Life goes by fast, these girls do what they can in a world that tries to sexualize and contain them, and Gage gives us glances that add up to indelible portraits of young women we desperately want to see overcome the internal and external factors holding them back.

“I don’t want to age,” says one of the high schoolers early in the film. “I think that’s the scariest thing in the whole world.” That fear is ever-present in “All This Panic” — but so are joy and confusion and obsession and love and heartbreak.

“It’s life and life only,” Bob Dylan, the bard of an earlier generation, once wrote. That could also be a motto for “All This Panic,” and a big reason the film is so profoundly moving and beautiful.

One of the teens in “All This Panic” wants to become an actress — but if she sees “Always Shine,” she might have second thoughts. The unsettling, uneven drama from actress-turned-director Sophia Takal is a psychological thriller with its share of twists and turns, but more important than the details of its plot are the things it says about the roles women are expected to play, in life and particularly in Hollywood.

Mackenzie Davis and Caitlin FitzGerald play best friends, both of them aspiring actresses. Davis’ Beth is pliant, meek and fairly successful, while FitzGerald’s Anna is outspoken and argumentative in a way that has clearly derailed her career.

In conversation after conversation, the men around these women are condescending and patronizing; when Beth insists that she’s just fine with a role that will require “extensive nudity,” they approvingly call her sweetheart, but when Anna argues with a mechanic he tells her she’s not ladylike enough.

“Always Shine” is partly about the boxes into which women (especially actresses) are supposed to fit, but it turns creepy when it begins to detail how their acceptance or refusal of those boxes poisons the relationship between the women. The two actresses are theoretically best friends, but a weekend retreat to the idyllic Northern California outpost of Big Sur quickly turns very ugly, and very strange.

The movie makes it clear that Takal, an indie actress for years before she made her directorial debut in 2011 with “Green,” is working through some issues that have arisen during her time in Hollywood — and at the Q&A that followed the film’s world premiere at Tribeca on Friday night, she admitted that “Always Shine” was drawn “100 percent” from her experiences as an actress.

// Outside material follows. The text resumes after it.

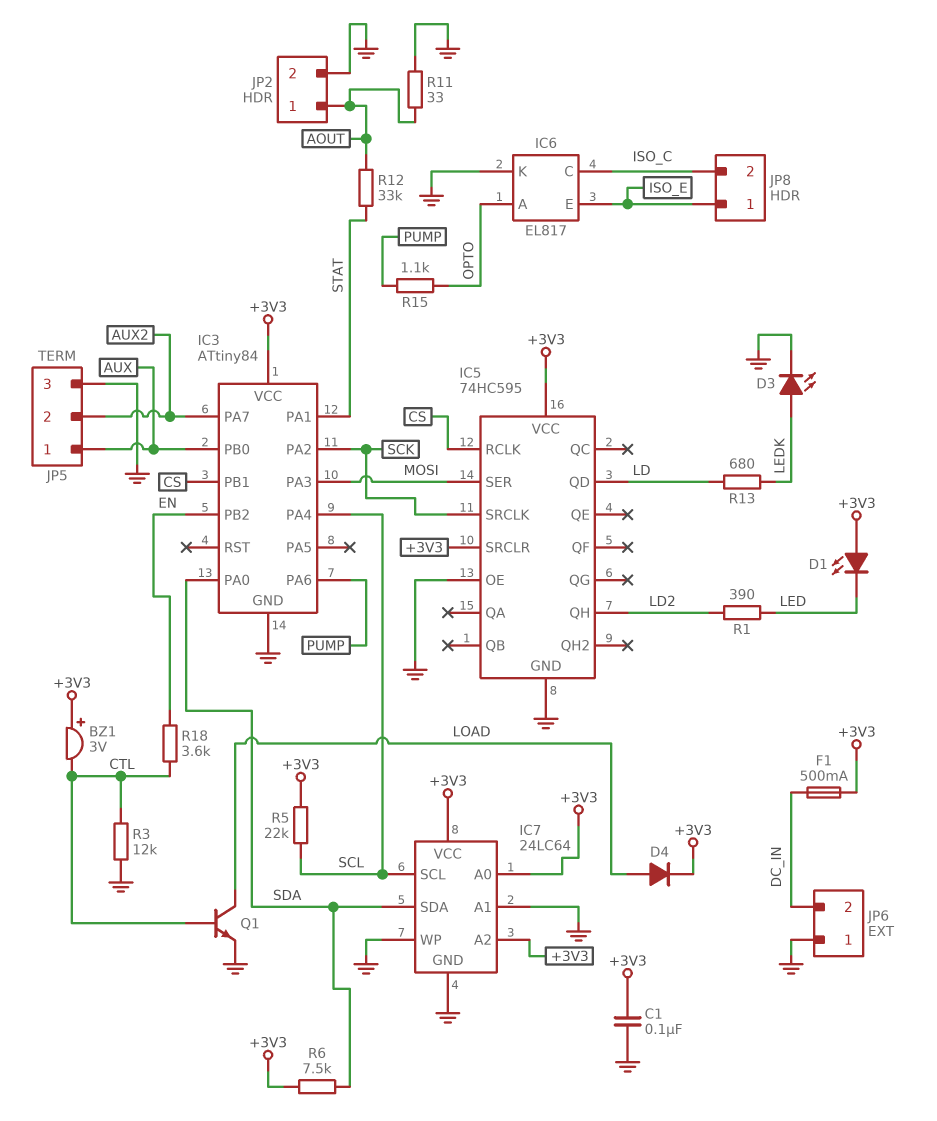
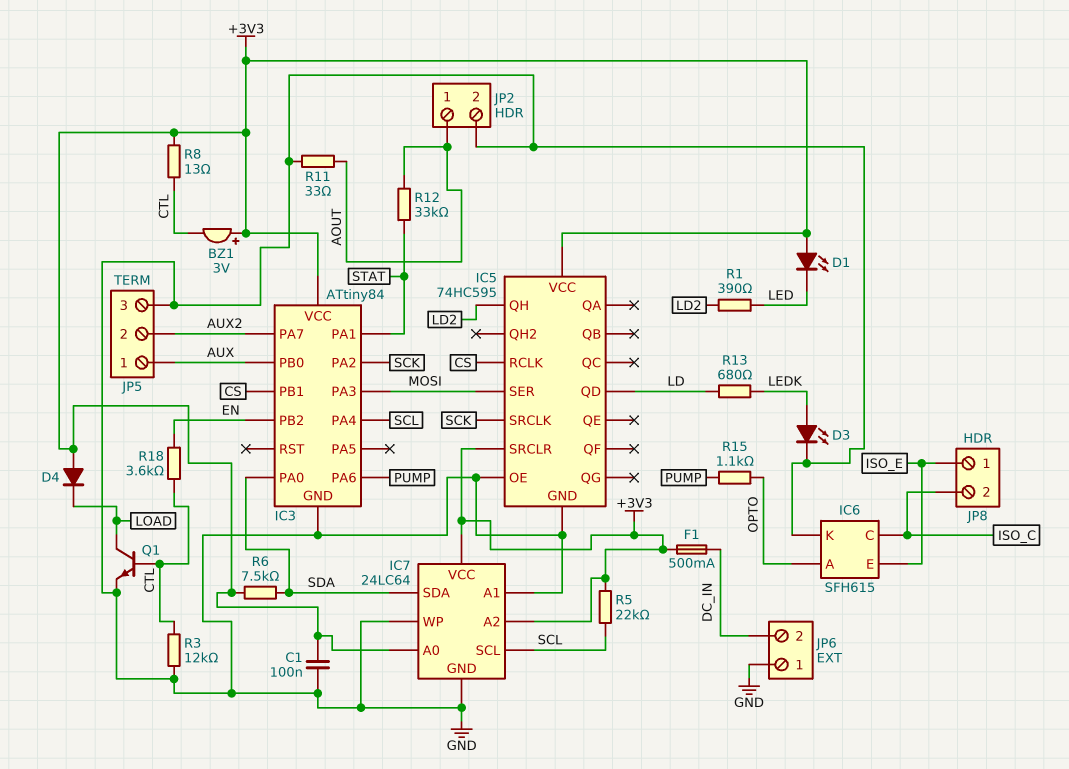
D4: diode (A LOAD, K +3V3) -> diode (A +3V3, K LOAD)
IC6: EL817 -> SFH615
R8: none -> 13 (+3V3, CTL)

“A lot of what you see in the movie was me,” she said. “I was really desperate, really competitive … And I never felt that I fit into this idea of femininity that had been fed to me since I was a child. The movie comes from the struggles I had with femininity and my anger at women who fit into those ideals.”

Takal plays with thriller tropes in “Always Shine,” and she winks at the audience by giving her leading ladies a number of almost-nude scenes after Beth talks about how she hates always being asked to disrobe on camera. The twists and feints that make up the final stretch of the film are distracting, and sometimes feel as artificial as the relationship and the depiction of Hollywood misogyny feels true.

But like “All This Panic,” Takal’s film is an honest attempt to grapple with the female experience, and to place it in the center of a movie screen. “I feel totally changed by this movie,” FitzGerald said afterwards. “I really took a long look at my own desire to be desired.”